At the notebook running example - COMPAS dataset you can find a running example of the usage of DivExplorer
For the analysis of the divergent classification behavior in subgroups:
from divexplorer.FP_DivergenceExplorer import FP_DivergenceExplorer
from divexplorer.FP_Divergence import FP_Divergence
# Input: a discretized dataframe with the true class and the predicted class.
# We specify their column names in the dataframe
# The class_map is a dictionary to specify the positive and the negative class (e.g. {"P":1, "N":0})
fp_diver=FP_DivergenceExplorer(df_discretized, true_class_name = "class", predicted_class_name = "predicted", class_map=class_map)
#Extract frequent patterns (FP) and compute divergence
##min_support: minimum support threshold
##metrics: metrics=["d_fpr", "d_fnr"]
# (default metric of interest: False Positive Rate (FPR) d_fpr, False Negative Rate (FNR) d_fnr, Accuracy divergence)
min_sup=0.1
FP_fm=fp_diver.getFrequentPatternDivergence(min_support=min_sup, metrics=["d_fpr", "d_fnr"])
The output is a pandas dataframe. Each row indicate a FP with its classification performance and its divergence.
We can then analyze the divergence of FP with respect a metric of interest (e.g. FPR).
fp_divergence_fpr=FP_Divergence(FP_fm, "d_fpr")
We can sort the itemset for FPR divergence (and visualize the K=10 most divergent ones)
K=10
FP_fpr_sorted=fp_divergence_fpr.getDivergence(th_redundancy=0).head(K)
or directly get the top K divergent patterns
#As a dictionary, where the key are FP and values are their divergence values
topK_dict_fpr=fp_divergence_fpr.getDivergenceTopK(K=10, th_redundancy=0)
#Or as a DataFrame
topK_df_fpr=fp_divergence_fpr.getDivergenceTopKDf(K=10, th_redundancy=0)

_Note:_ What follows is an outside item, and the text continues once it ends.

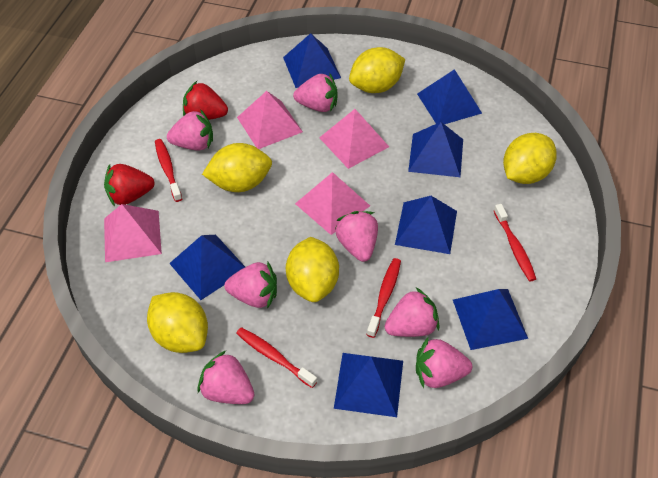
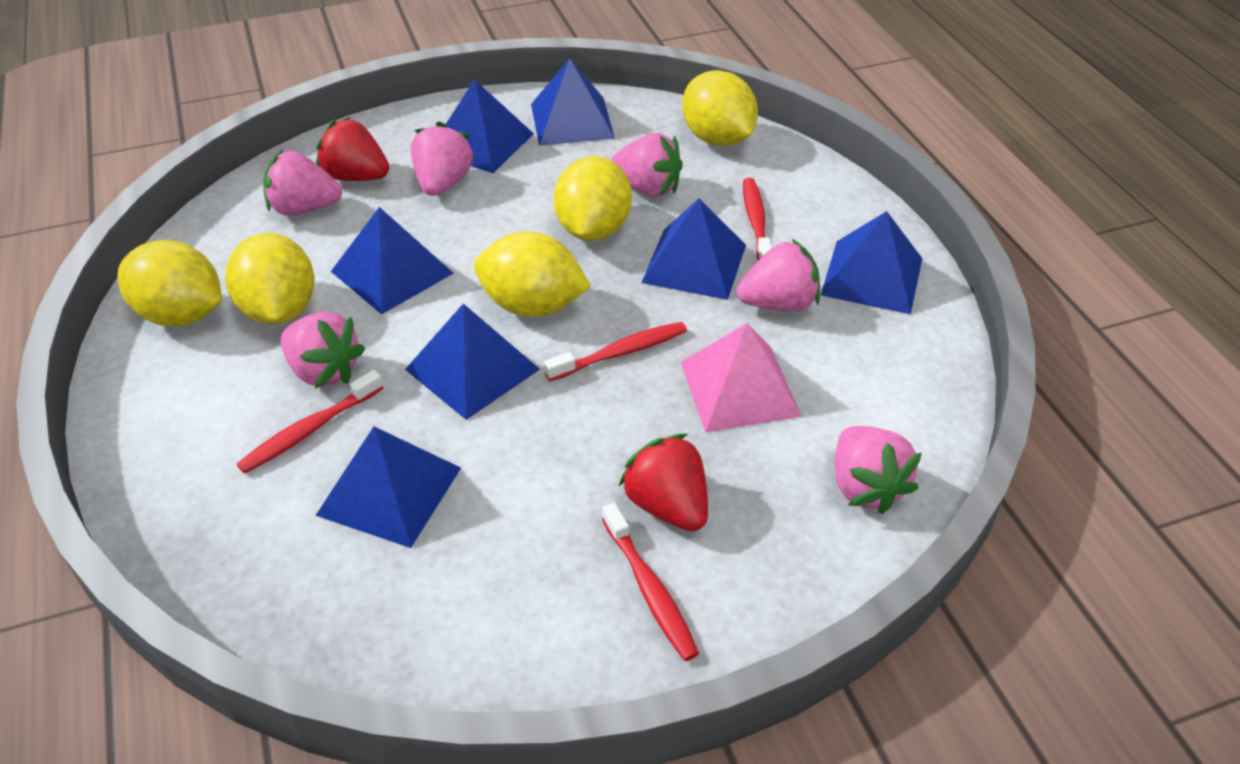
pink pyramid: 4 -> 1
pink strawberry: 7 -> 6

We can estimate the contribution of each item to the divergence using the notion of Shapley value
#Let be itemset_i a FP of interest, for example the one with highest FP_Divergence
itemset_i=list(topK_dict_fpr.keys())[0]
itemset_shap=fp_divergence_fpr.computeShapleyValue(itemset_i)
#Plot shapley values
fp_divergence_fpr.plotShapleyValue(shapley_values=itemset_shap)
#Alternatively, we can just use as input the itemset itself
fp_divergence_fpr.plotShapleyValue(itemset=itemset_i)
The itemset can also be inspected using the lattice graph
#Plot the lattice graph
#Th_divergence: if specified, itemsets of the lattice with divergence greater than specified value are highlighted in magenta/squares
##getLower: if True, corrective patterns are highlighted in light blue/diamonds
fig=fp_divergence_fpr.plotLatticeItemset(itemset_i, Th_divergence=0.15, sizeDot="small", getLower=True)
fig.show()
DivExplorer allows to identify peculiar behaviors as corrective phenomena. Corrective items are items that, when added to an itemset, reduce the divergence.
fp_divergence_fpr.getCorrectiveItems()
We can then analyze the influence of each item on the divergence of the entire dataset.
We can do with:
- the individual divergence of an item. It is simply the divergence of an item in isolation.
- the global divergence of an item. It a generalization of the Shapley value to the entire set of all items. It captures the role of an item in giving rise to divergence jointly with other attributes. >>> #Compute global shapley value
# Individual divergence
individual_divergence_fpr=fp_divergence_fpr.getFItemsetsDivergence()[1]
fp_divergence_fpr.plotShapleyValue(shapley_values=individual_divergence_fpr,sizeFig=(4,5))
# Global divergence
global_item_divergence_fpr=fp_divergence_fpr.computeGlobalShapleyValue()
fp_divergence_fpr.plotShapleyValue(shapley_values=global_item_divergence_fpr)
Note that the evaluation can be perform the analysis of the divergence of a single class of interest:
min_sup=0.1
fp_diver_1class=FP_DivergenceExplorer(X_discretized.drop(columns="predicted"),true_class_name="class", class_map=class_map)
# For example, we analyze the positive rate divergenxe
FP_fm_1class=fp_diver_1class.getFrequentPatternDivergence(min_support=min_sup, metrics=["d_posr", "d_negr"])
Looking for Trouble: Analyzing Classifier Behavior via Pattern Divergence. Eliana Pastor, Luca de Alfaro, Elena Baralis. In Proceedings of the 2021 ACM SIGMOD Conference, 2021.